Loss of Cyp8b1 improves glucose homeostasis by increasing GLP-1
Kaur, Achint × Patankar, Jay V de Haan, Willeke Ruddle, Piers Wijesekara, Nadeeja Groen, Albert K Verchere, C Bruce Singaraja, Roshni R Hayden, Michael R #
American Diabetes Association
Diabetes vol:64 issue:4 pages:1168-79
Besides their role in facilitating lipid absorption, bile acids are increasingly being recognized as signaling molecules that activate cell-signaling receptors. Targeted disruption of sterol 12α- hydroxylase gene (Cyp8b1) results in complete absence of cholic acid (CA) and its derivatives.
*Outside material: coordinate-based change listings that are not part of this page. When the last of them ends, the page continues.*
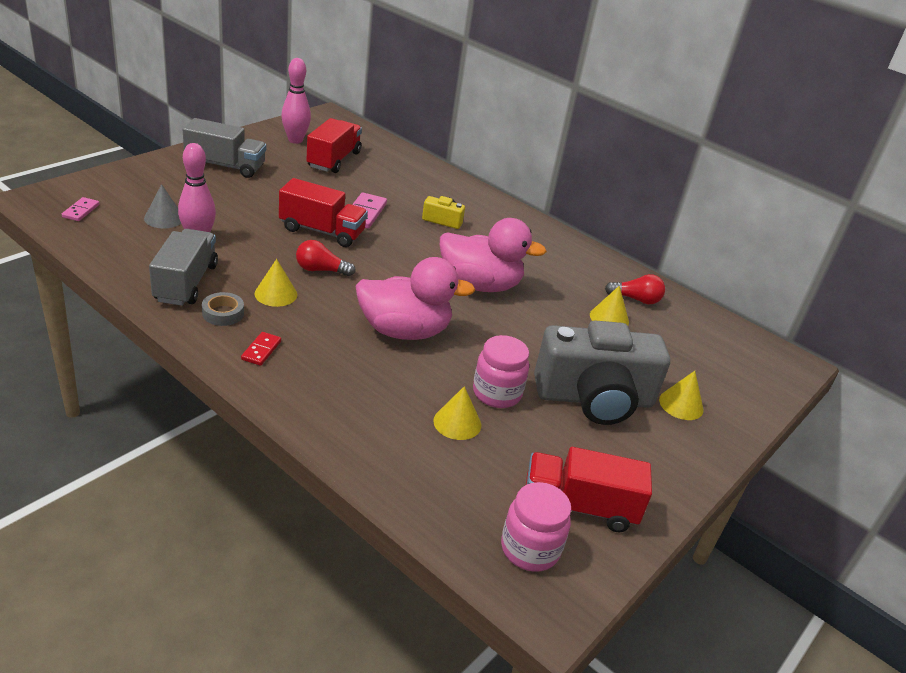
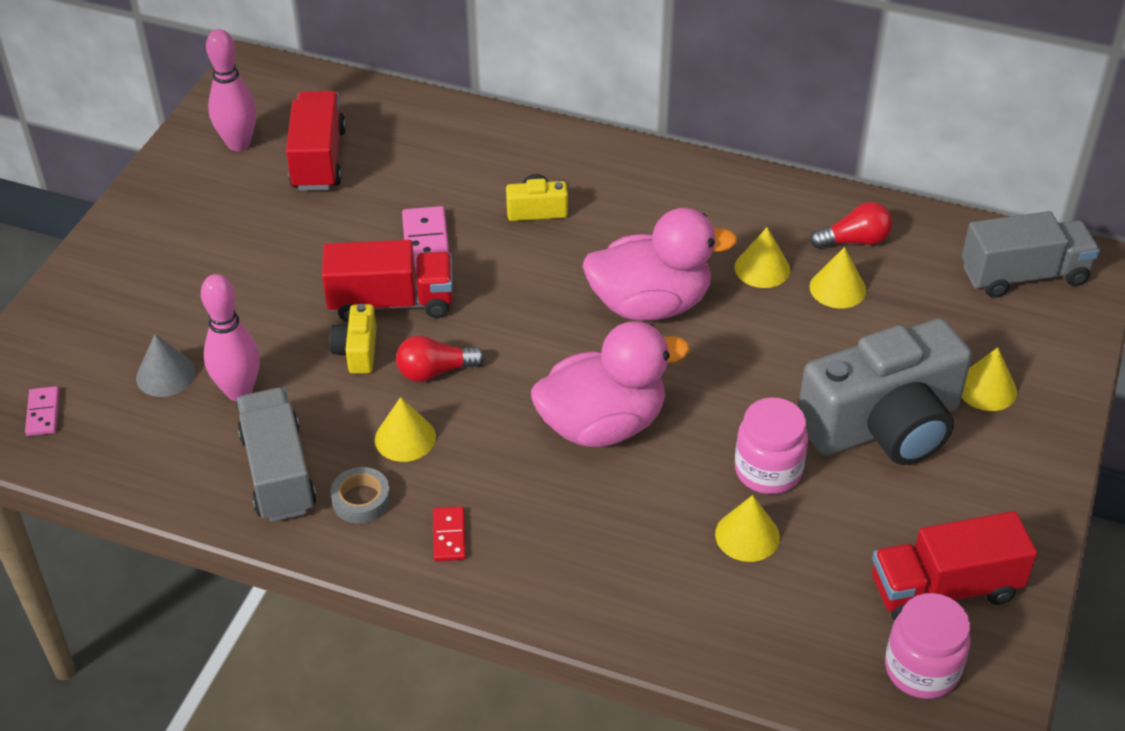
camera: 15 degrees left, 10 degrees up
(225, 166) = (177, 239): grey truck -> grey truck (1023, 275)
(283, 245) = (357, 351): none -> yellow camera
(565, 292) = (762, 268): none -> yellow cone

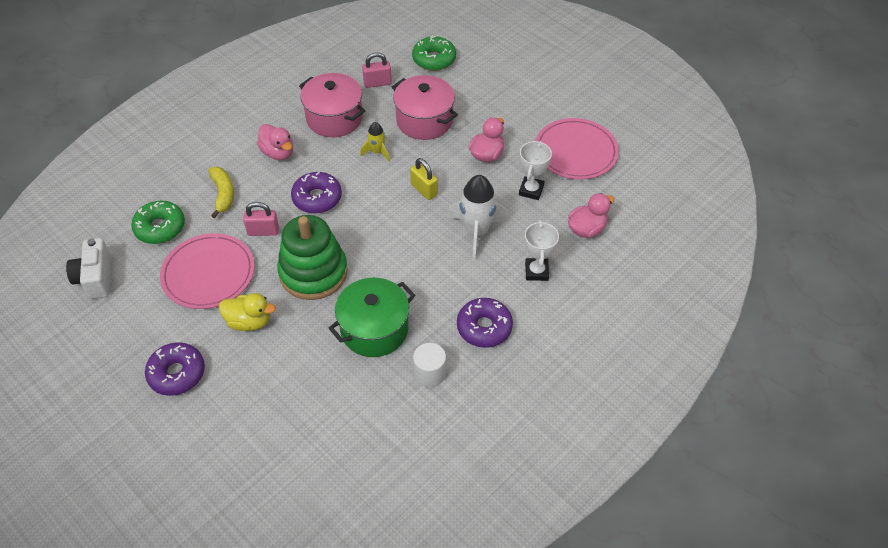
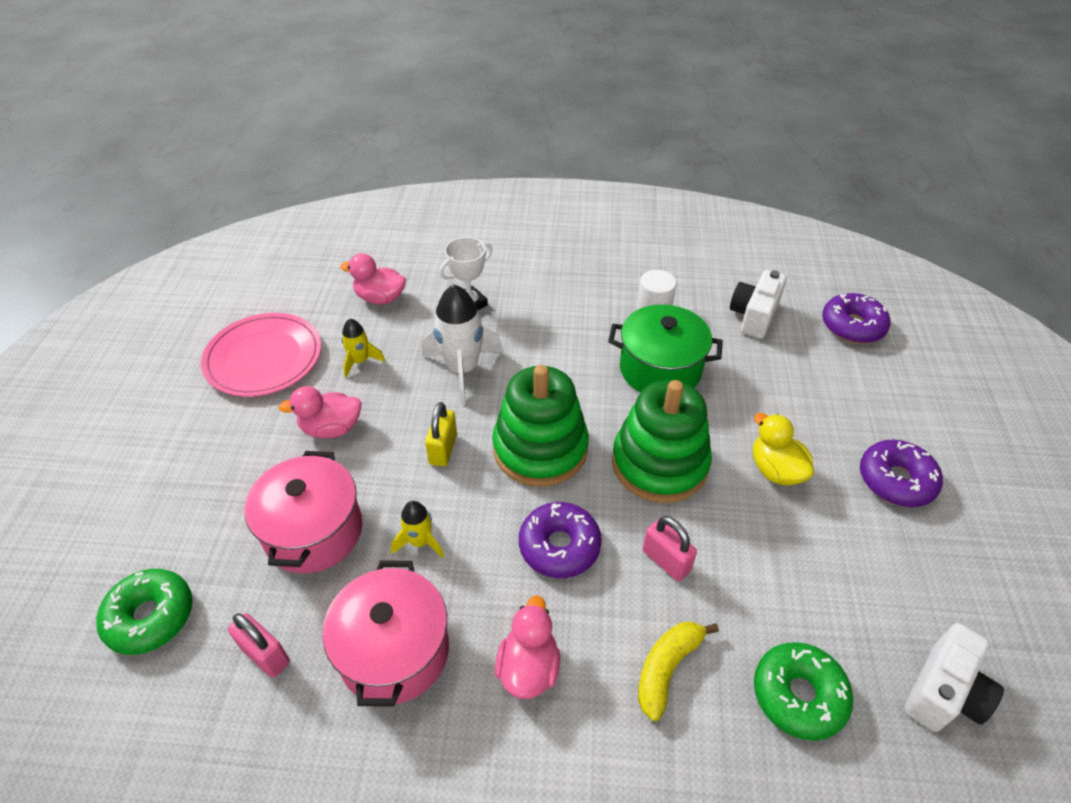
camera: 130 degrees left, 5 degrees down
(208, 273) = (779, 563): pink plate -> none
(360, 430) = (754, 316): none -> white camera
(380, 229) = (540, 448): none -> green stacking toy
(484, 327) = (569, 303): purple donut -> purple donut (852, 326)
(531, 190) = (360, 361): white trophy -> yellow rocket

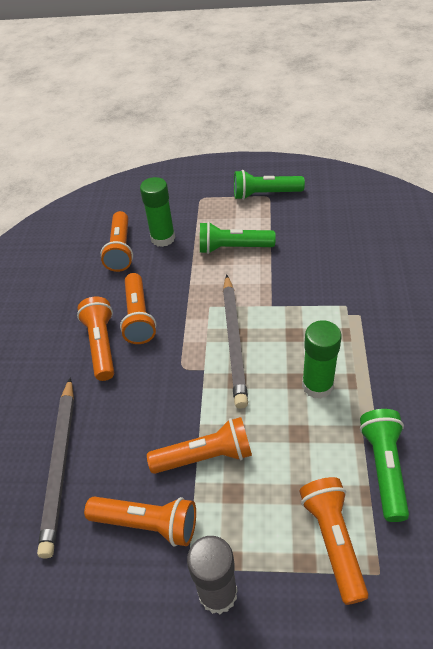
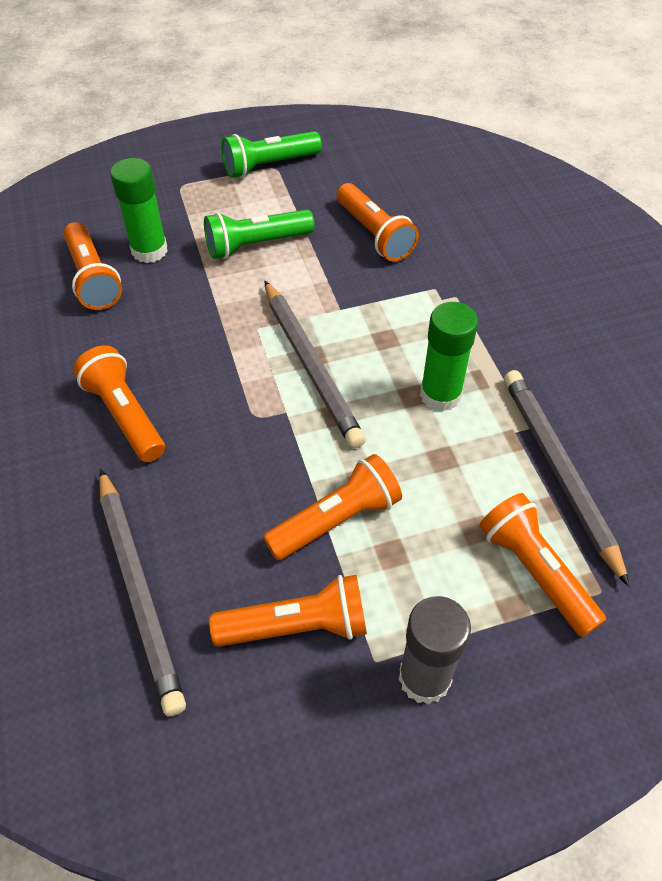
camera: 25 degrees left, 5 degrees up
(138, 317) = (162, 364): orange flashlight -> orange flashlight (374, 234)
(384, 468) = (558, 471): green flashlight -> grey pencil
Here we investigate the impact of Cyp8b1 deletion on glucose homeostasis. Absence of Cyp8b1 results in improved glucose tolerance, insulin sensitivity and β-cell function, mediated by absence of CA in Cyp8b1(-/-) mice. In addition, we show that reduced intestinal fat absorption in the absence of biliary CA leads to increased free fatty acids reaching the ileal L-cells. This correlates with increased secretion of the incretin hormone glucagon like peptide-1 (GLP-1). GLP-1 in turn increases the biosynthesis and secretion of insulin from β-cells, leading to the improved glucose tolerance observed in the Cyp8b1(-/-) mice. Thus, our data elucidate the importance of Cyp8b1 inhibition on regulation of glucose metabolism.